Personally i prefer using 10 man units of avengers with an exarch equipped with a shimmershield, bladestorm and defend in a Serpent. Along with a squad of around 6-8 pathfinders keeping my target unit pinned until the avengers get there.

Another one could be the same avenger unit as above with a Doomseer along with a full unit of banshees in serpent. Just doom the target unit and then bladestorm it, if that doesn't take them down let the banshees loose.


----------



## wilsonjc82 (Aug 5, 2008)

My personal choice ( depends on the pts) is to have pathfinders, dire avengers and Dark reapers ( I love thosguys)

avengers I think are 24"
path finders are 36 "
Reapers 48" 
( Am I allowed to post that?)

Gives many possiblities!

John


----------



## Exodus (Nov 12, 2008)

i run all 4 types depending on oponent and points limit
ive an all gardian/ walkers/ gravtank 1500pts army (using 10 and 20 man squads of gardians and pathfinders as troops)
all mounted / jetbike Sam Hann type 1500pts army (using jetbike squads)
and all aspect 1500pts armys (using 10 and 6 man squads of dire avengers as troops)
and mix and match for different games in my opion there is no best troop choise just more sutable conditions and oponents play a few styles and you will find the style that sutes you (my favrout being jetbikes and pathfinders)


----------



## Broken (Dec 7, 2008)

I find Eldar Jetbikes can be a great unit and in the latest Codex they're a Troops choice, which is brilliant in my opinion. They have the ability to move 24" in one turn, although this would mean sacrificing the chance to shoot, but considering they have short ranged weaponry this probably won't prove to be a problem.

Also, their Twin-Linked Shuriken Catapults are a serious threat to any lightly armoured infantry, especially as they can unleash twenty-four AP5 shots, which is obviously going to cause some damage. On top of that, they can always take at least one Shuriken Cannon, which has twice the range, a higher strength and one more shot that the Catapult, and it's still an Assault weapon. Taking a couple of these in a six-man unit really adds to their shooting ability, against tough infantry and any vehicles with an armour value of twelve or less.

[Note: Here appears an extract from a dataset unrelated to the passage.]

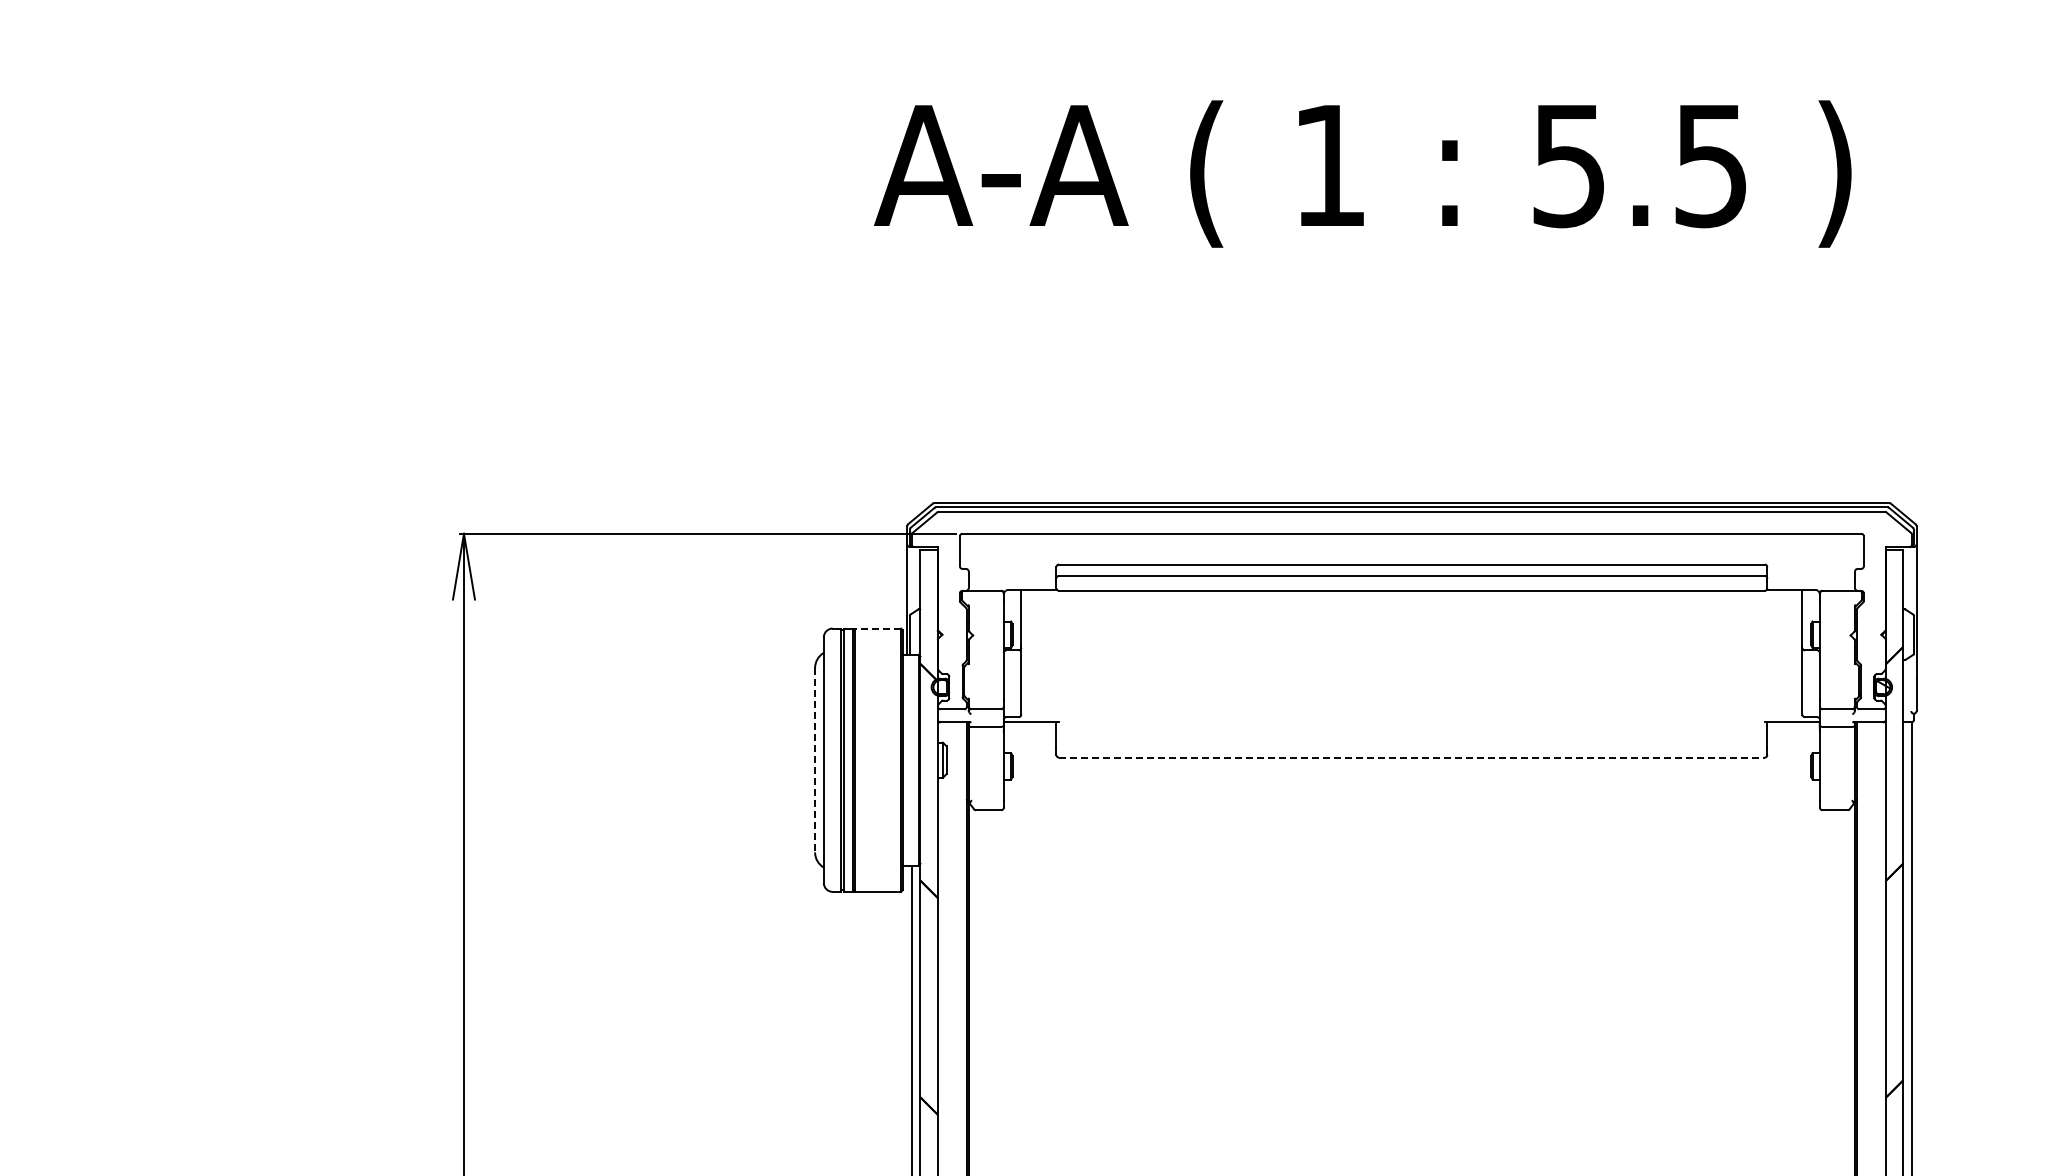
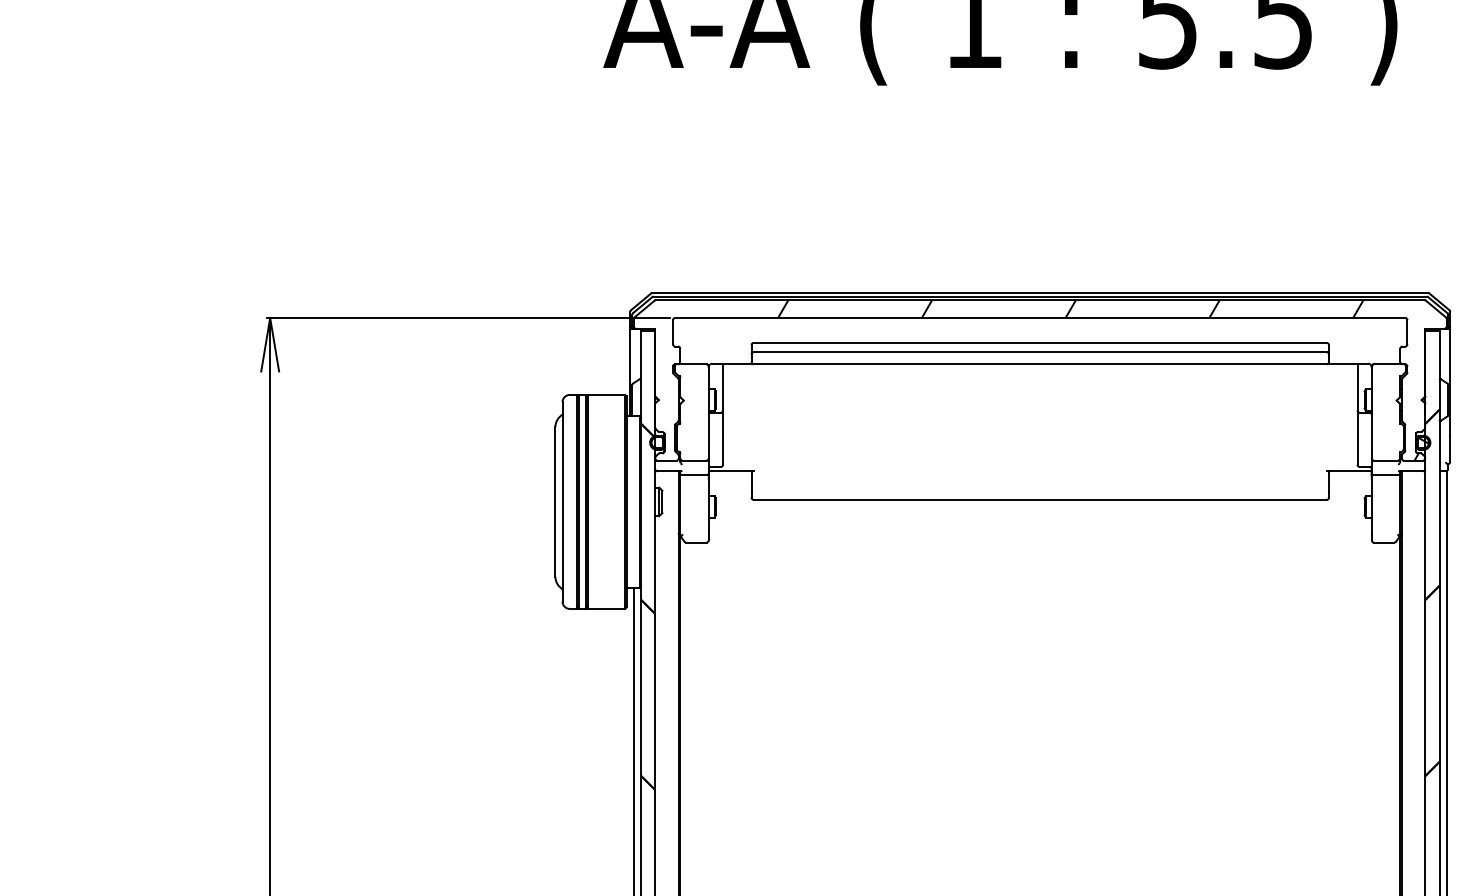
hatch: (1394, 610) -> (1026, 380), added
line: (878, 628) -> (606, 394), dashed -> solid
line: (1411, 757) -> (1039, 499), dashed -> solid
line: (815, 760) -> (555, 502), dashed -> solid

Jetbikes are also fairly survivable as they have the ability to get out of harm's way, and an increased toughness and armour save. This is really helpful as most Eldar units are generally quite fragile but these are slightly unique which allows for more risks to be taken.

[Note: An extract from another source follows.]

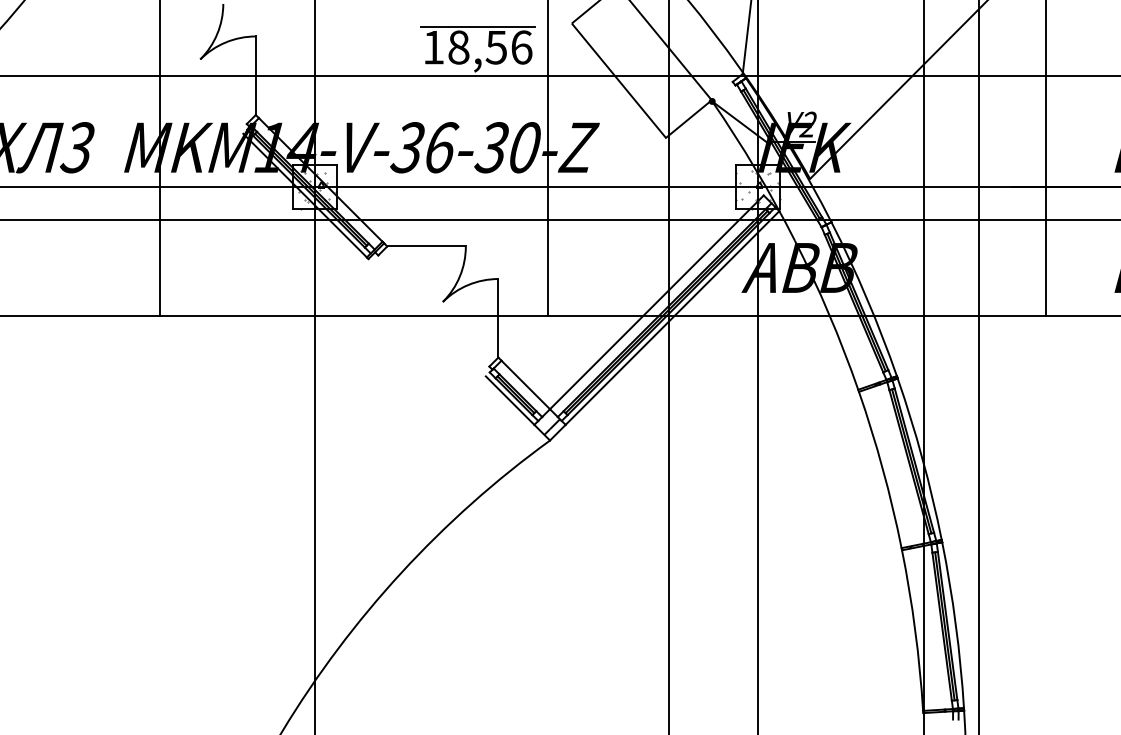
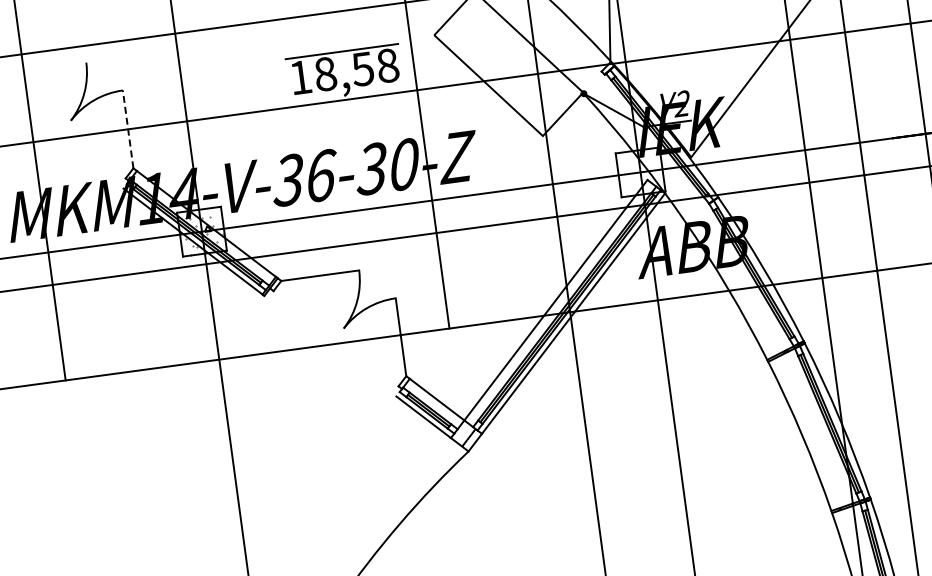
text: (521, 47) -> (387, 65), 18,56 -> 18,58
line: (255, 75) -> (127, 129), solid -> dashed
hatch: (757, 189) -> (640, 174), removed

Warlocks are great additions to a Jetbike Squadron as they can be cheaply armed with a Singing Spear, which can prove effective at dealing with vehicles and multi-wound characters. Using Destructor will compliment the fighting style of the Squadron as it's incredibly effective against units with low toughness.


----------



## azalin_r3x (Feb 25, 2008)

let's see your options so you decide what you want to field for what porpuse.

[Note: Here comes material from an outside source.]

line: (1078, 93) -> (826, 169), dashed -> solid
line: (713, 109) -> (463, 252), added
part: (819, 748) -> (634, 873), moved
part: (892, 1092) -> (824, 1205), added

-*Dire Avengers*. They better work in big numbers, great medium range unit, always take an exarch. Bladestorm is allmoast a must have. Be carefull when to use it though. Diresword is not a good choice since you shouldn't be meleeing multi-wound models, they usually are nusties. Power weapon and shiemershield + defend is not that bad of an option since you could hold many units for many turns. 
They work very good with doom, also guide is good as well.
I usually use 10 with exarch dual cata and bladestorm.

-*Rangers*. Always get them pathfinders, and in numbers 5-6, more are quite expensive. Very good against MCs and heavy armored models. Pinning is not bad either. They have a great cover save, but if someone reach you, and they will... they are just dead. Flamers and melee are their weakness. 
Doom is very nice addition for them.
i don't really choose them anymore, too fragile, and nowadays hit on 3+ and rending is really not a big boost for their nice ap shots. 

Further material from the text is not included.